# What you are asked to do
Copy, exactly and without additions, every line in the records below from the one holding "line: (1670, 1497)" through the one holding "line: (1502, 1545)", both ends included.
*** Opening Data for processing ***
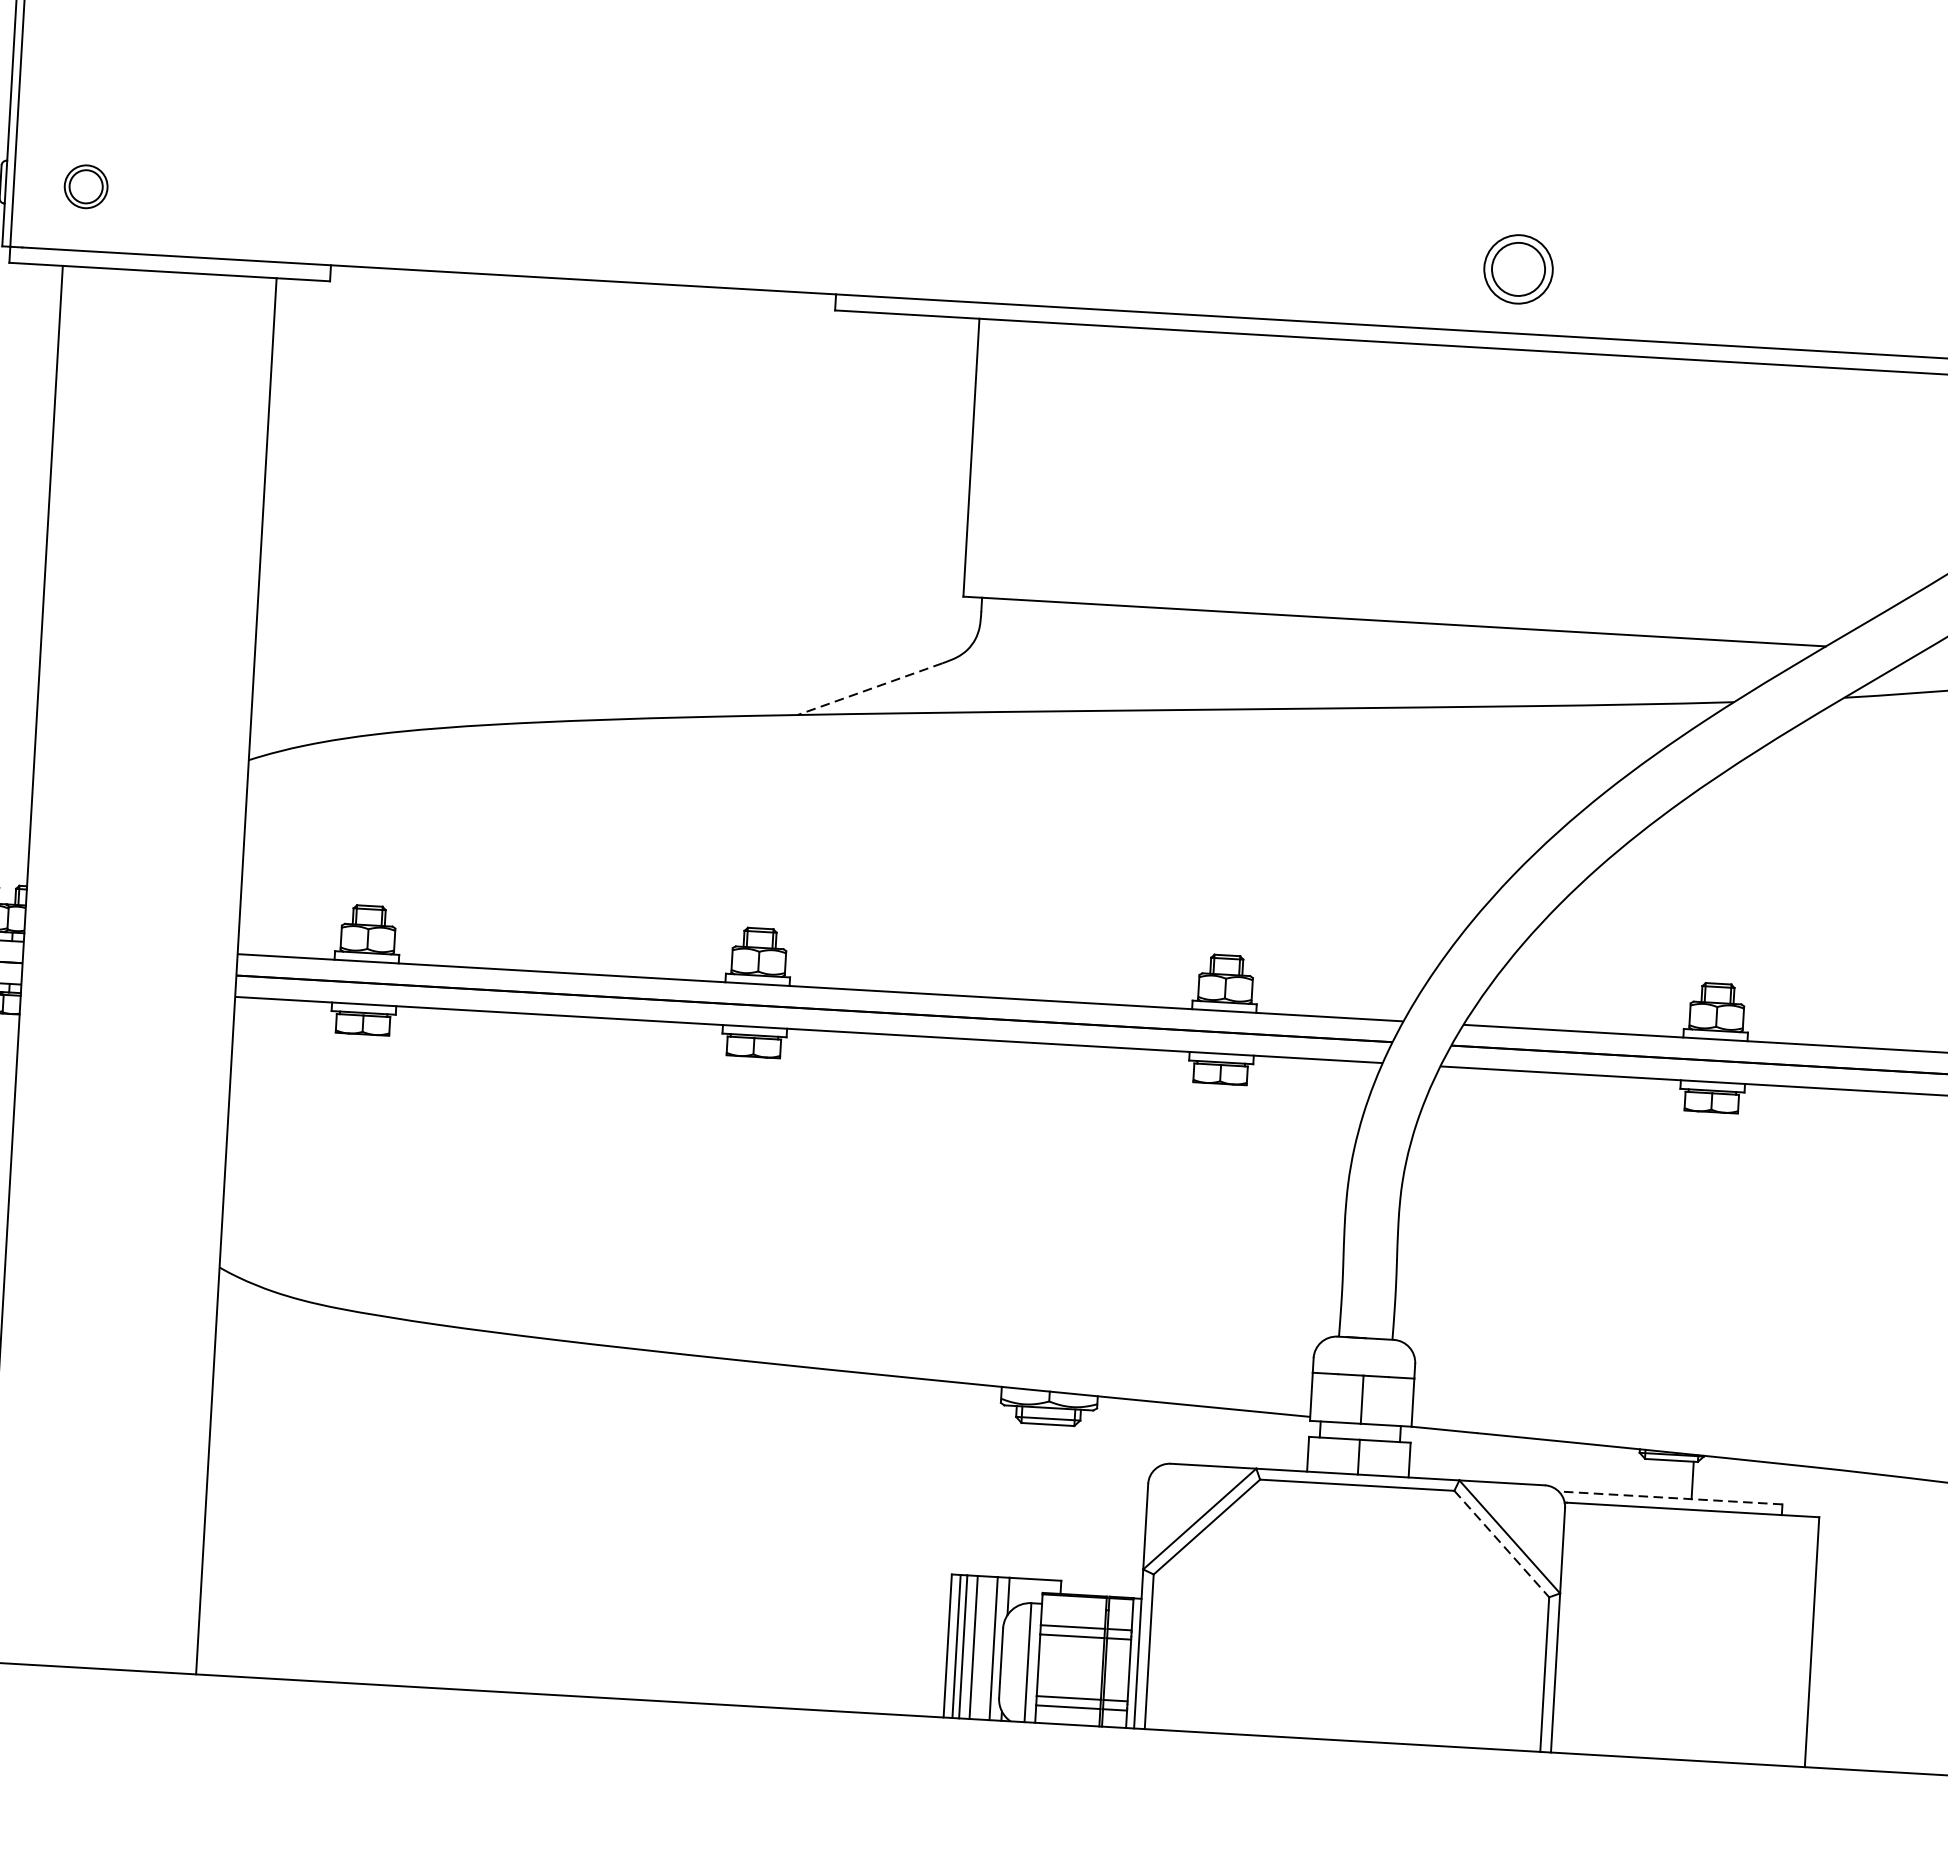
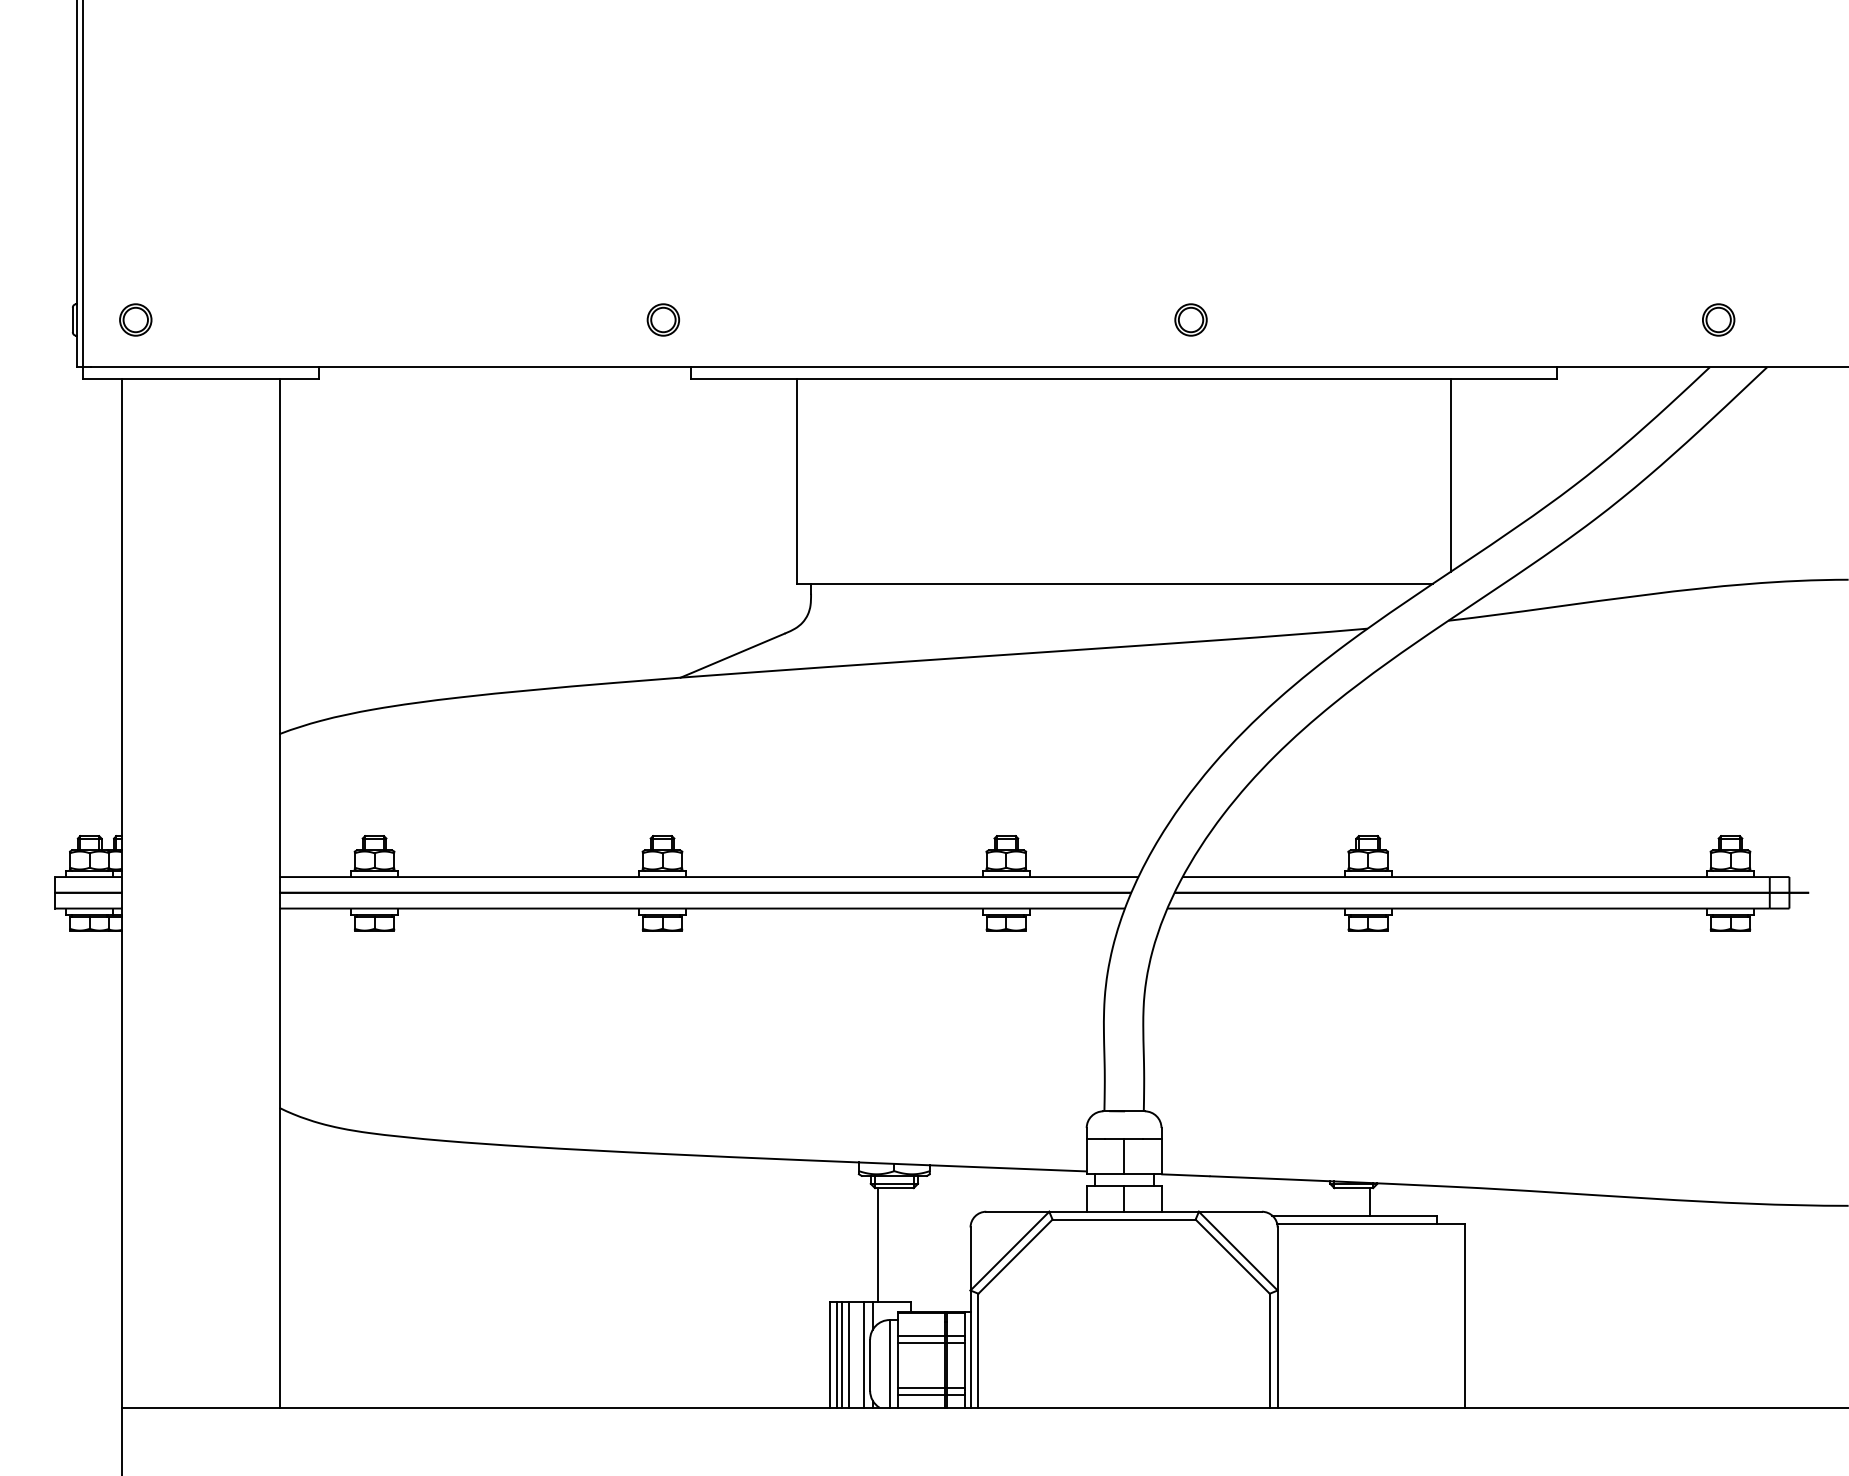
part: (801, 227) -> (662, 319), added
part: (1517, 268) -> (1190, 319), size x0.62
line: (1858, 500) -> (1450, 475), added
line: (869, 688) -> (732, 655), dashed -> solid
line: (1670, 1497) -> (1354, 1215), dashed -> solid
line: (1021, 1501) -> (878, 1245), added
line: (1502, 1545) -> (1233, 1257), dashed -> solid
*** Closing Data for processing ***
*** Opening Data for processing ***
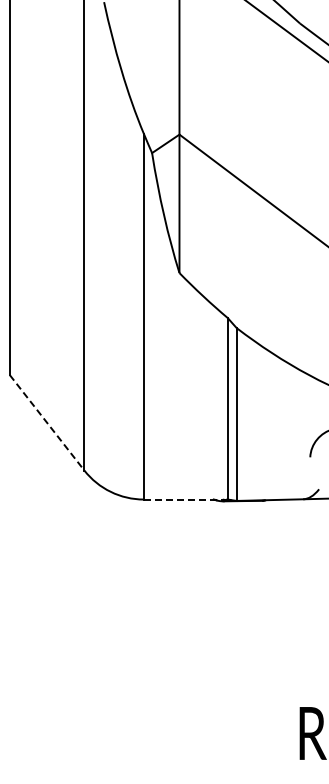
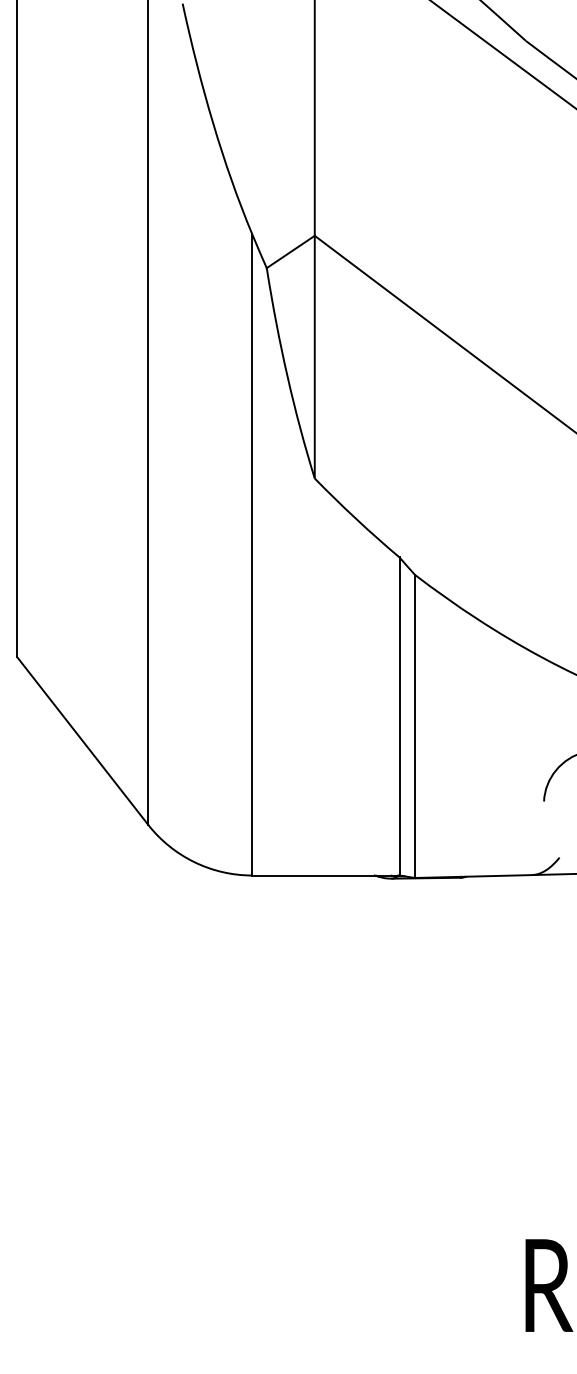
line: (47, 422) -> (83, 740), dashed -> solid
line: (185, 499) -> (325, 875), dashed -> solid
*** Closing Data for processing ***
# Task solution
line: (1670, 1497) -> (1354, 1215), dashed -> solid
line: (1021, 1501) -> (878, 1245), added
line: (1502, 1545) -> (1233, 1257), dashed -> solid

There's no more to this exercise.